The step expression can be anything that increments or decrements the variable.Here's a few examples

// This loop prints whole numbers between 6 and 1 in descending order
for(int i = 6; i > 0; i--){
    System.out.println(i);
}

// This loop counts up from 0 to 5 using only even numbers
for(int i = 0; i < 6; i += 2){
    System.out.println(i);
}

// This loop prints multiples of 4 between 0 and 16
for(int i = 0; i <= 16; i += 4){
    System.out.println(i);
}

// This loop prints the powers of 2 between 1 and 99
for(int i = 1; i < 100; i *= 2){
    System.out.println(i);
}

Using for loops

Here's a procedure that prints the set of odd integers between 1 and 9:

for(int i = 1; i<10; i+=2){
    System.out.println(i);
}

Here's another procedure that also prints the set of odd integers between 0 and 9:

for(int i = 1; i<10; i++){
    if (i % 2 == 1){
        System.out.println(i);
    }
}

Here's a procedure that sums the numbers between 0 and 100:

int sum = 0;
for(int i = 0; i < 100; i++){
    sum+=i;
}
sum;
4950

Here's another that calculates the factorial of 10, when 10! = 10 * 9 * 8 * ... * 1

int factorial = 1;
for(int i = 10; i > 0; i--){
    factorial *= i;
}
factorial;
3628800

Nested for loops

You can nest, or include, for loops inside of other for loops as well. For example:

for(int i = 0; i < 3; i++){
    for(int j = 0; j < 4; j++){
        System.out.println("i is " + i + " & j is " + j);
    }
}

i is 0 and j is 0
i is 0 and j is 1
i is 0 and j is 2
i is 0 and j is 3
i is 1 and j is 0
i is 1 and j is 1
i is 1 and j is 2
i is 1 and j is 3
i is 2 and j is 0
i is 2 and j is 1
i is 2 and j is 2
i is 2 and j is 3

while loops

While loops ask the program to do something while something else is true.
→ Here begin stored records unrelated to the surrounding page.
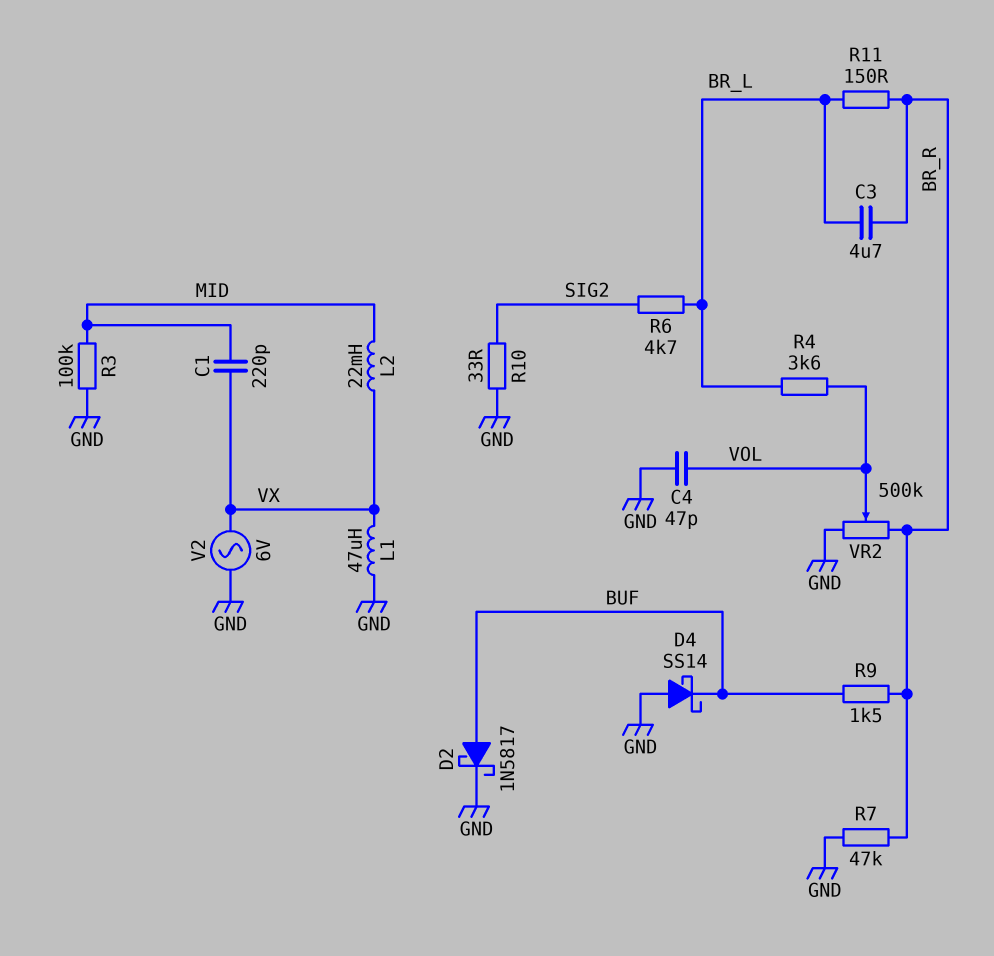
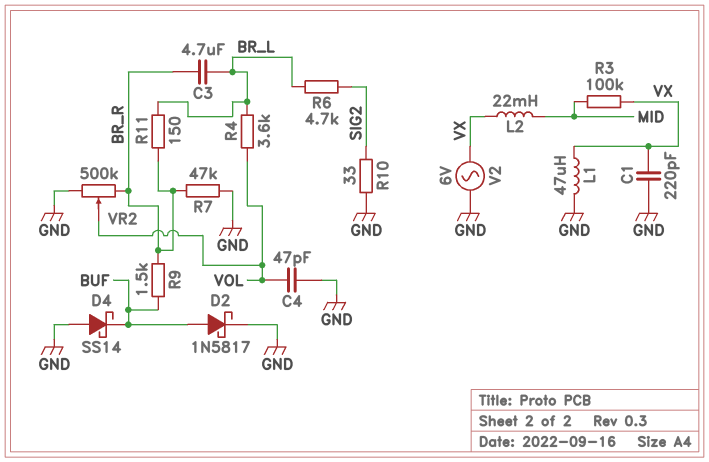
C1: 220pF (MID, VX) -> 220pF (GND, VX)
R3: 100k (GND, MID) -> 100k (MID, VX)

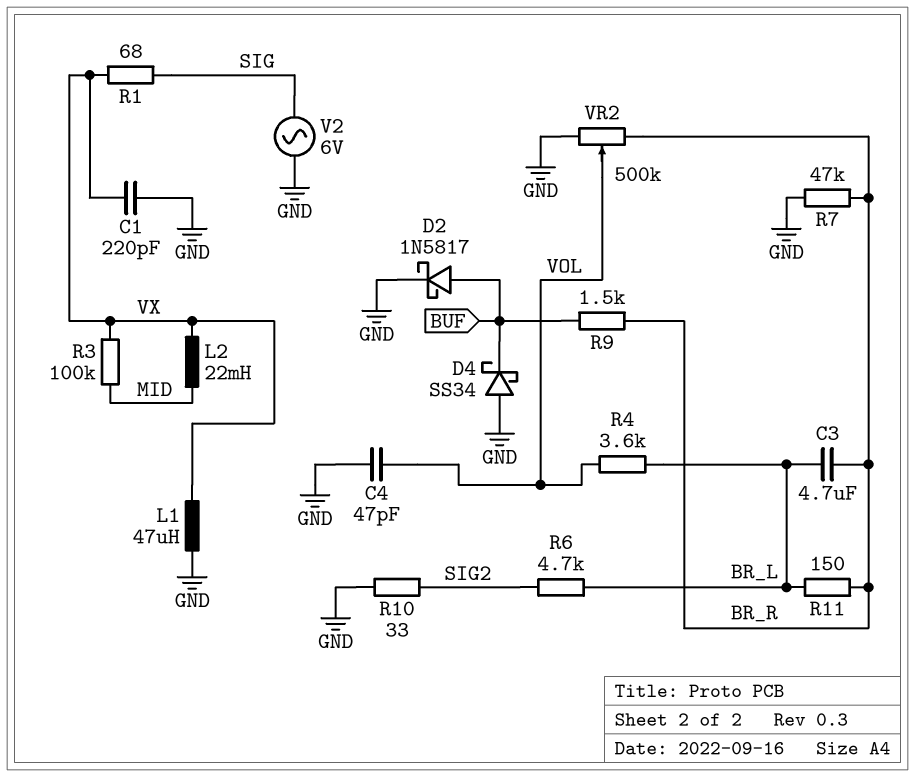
D4: schottky SS14 (A GND, K BUF) -> schottky SS34 (A GND, K BUF)
R1: none -> 68 (SIG, VX)
V2: AC 6V (GND, VX) -> AC 6V (GND, SIG)

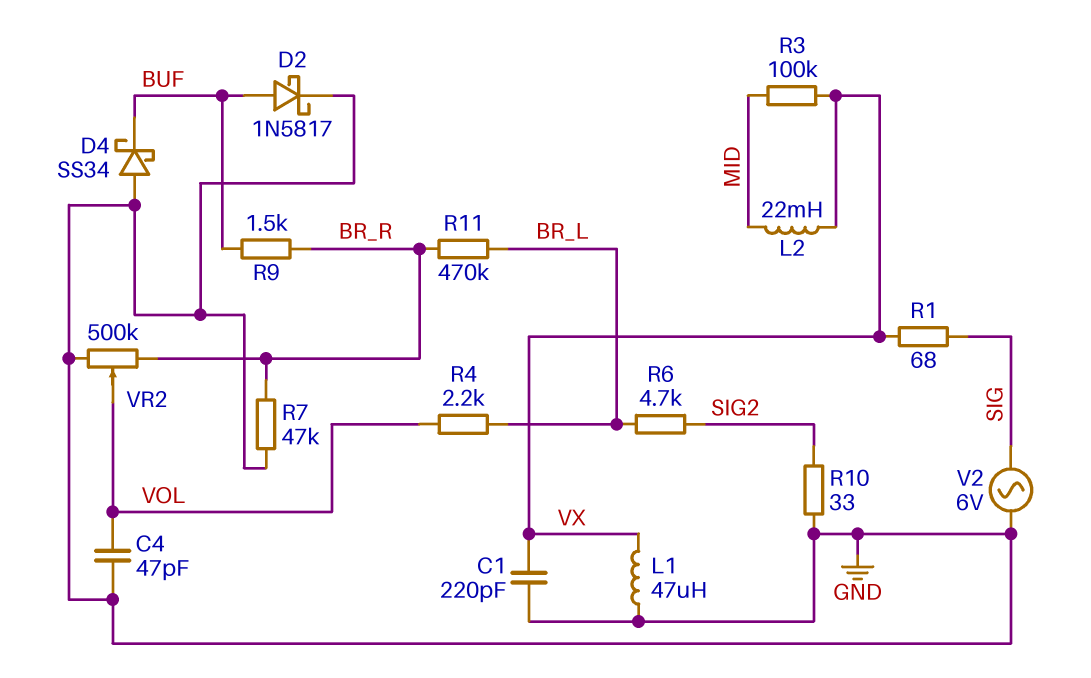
C3: 4.7uF (BR_L, BR_R) -> none
R4: 3.6k (BR_L, VOL) -> 2.2k (BR_L, VOL)
R11: 150 (BR_L, BR_R) -> 470k (BR_L, BR_R)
For example:

int age = 15;
while(age < 18){
    System.out.println("Age is " + age);
    age++;
}

"Age is 15"
"Age is 16"
"Age is 17"

Translated into English, we're saying that while age is less than 18: 1. Print a sentence that's "Age is " and then the value of the age variable 2. Increment age by 1. (Remember age++ is the same as age=age+1)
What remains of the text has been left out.